En el caso de los adultos, el único tratamiento posible es la cirugía para corregir las consecuencias estéticas del estrabismo (no las visuales). En este caso, se trata de una cirugía que permite corregir el movimiento de los músculos del ojo y, de esta manera, ayudarle a que enfoque enfoque en la dirección correcta de forma natural. 

Cómo es la operación y el postoperatorio

Como se ha mencionado, la operación de estrabismo se puede realizar tanto en adultos como niños. La principal diferencia entre un caso y otro es que, en el caso de los adultos, la anestesia que se aplica es únicamente local, mientras que en el caso de los niños en la mayor parte de los casos se tratará de anestesia general. Esto se debe a que, en el caso de los menores, su colaboración resulta demasiado complicada durante el proceso de la cirugía. 

Lo primero que hay que tener en cuenta  a la hora de hablar de la operación de estrabismo es que el cirujano no operará dentro del ojo, sino en los músculos situados alrededor del globo ocular, lo que facilita la operación de forma considerable.

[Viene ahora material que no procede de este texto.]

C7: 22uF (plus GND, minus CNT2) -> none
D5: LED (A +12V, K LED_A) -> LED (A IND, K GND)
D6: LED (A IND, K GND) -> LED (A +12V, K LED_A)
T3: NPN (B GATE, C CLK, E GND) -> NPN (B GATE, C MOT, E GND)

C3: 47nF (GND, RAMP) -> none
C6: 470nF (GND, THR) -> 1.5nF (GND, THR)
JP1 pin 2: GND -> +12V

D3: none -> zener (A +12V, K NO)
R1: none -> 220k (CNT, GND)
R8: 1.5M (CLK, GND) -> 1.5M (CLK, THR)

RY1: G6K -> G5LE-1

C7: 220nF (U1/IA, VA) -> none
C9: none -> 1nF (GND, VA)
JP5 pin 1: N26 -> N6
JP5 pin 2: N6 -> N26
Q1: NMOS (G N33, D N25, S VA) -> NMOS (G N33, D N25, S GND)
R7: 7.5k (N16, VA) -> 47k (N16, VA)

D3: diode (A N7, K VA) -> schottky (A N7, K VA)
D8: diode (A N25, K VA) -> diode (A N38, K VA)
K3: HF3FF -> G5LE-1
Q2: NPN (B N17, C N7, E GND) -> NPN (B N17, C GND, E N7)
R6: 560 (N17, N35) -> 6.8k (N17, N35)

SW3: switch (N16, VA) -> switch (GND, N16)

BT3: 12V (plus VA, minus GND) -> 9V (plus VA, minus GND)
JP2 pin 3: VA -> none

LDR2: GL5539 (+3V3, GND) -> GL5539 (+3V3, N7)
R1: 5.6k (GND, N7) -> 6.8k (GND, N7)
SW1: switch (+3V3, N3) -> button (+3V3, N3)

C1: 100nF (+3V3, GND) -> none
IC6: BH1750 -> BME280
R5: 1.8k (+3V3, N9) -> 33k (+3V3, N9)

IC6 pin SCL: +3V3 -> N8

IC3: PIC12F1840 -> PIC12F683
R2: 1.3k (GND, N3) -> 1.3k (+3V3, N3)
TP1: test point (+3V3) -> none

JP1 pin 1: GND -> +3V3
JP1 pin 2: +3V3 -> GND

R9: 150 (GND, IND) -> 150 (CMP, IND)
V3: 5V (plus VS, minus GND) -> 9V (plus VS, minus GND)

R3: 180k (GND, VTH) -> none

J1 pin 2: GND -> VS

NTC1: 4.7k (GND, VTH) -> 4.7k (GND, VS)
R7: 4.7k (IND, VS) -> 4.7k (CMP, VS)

Basándose en las pruebas realizadas antes de la operación (y que permiten conocer qué músculos no están funcionando correctamente), el cirujano fortalecerá o debilitará los músculos necesarios para corregir el estrabismo. 

Después de la operación, el paciente no necesita permanecer ingresado y puede volver a su casa. No obstante, debido a las molestias que presentará después de la operación y durante algunos días posteriores, es necesario que el paciente acuda a la operación acompañado de algún familiar o amigo que pueda asistirle después de salir de quirófano.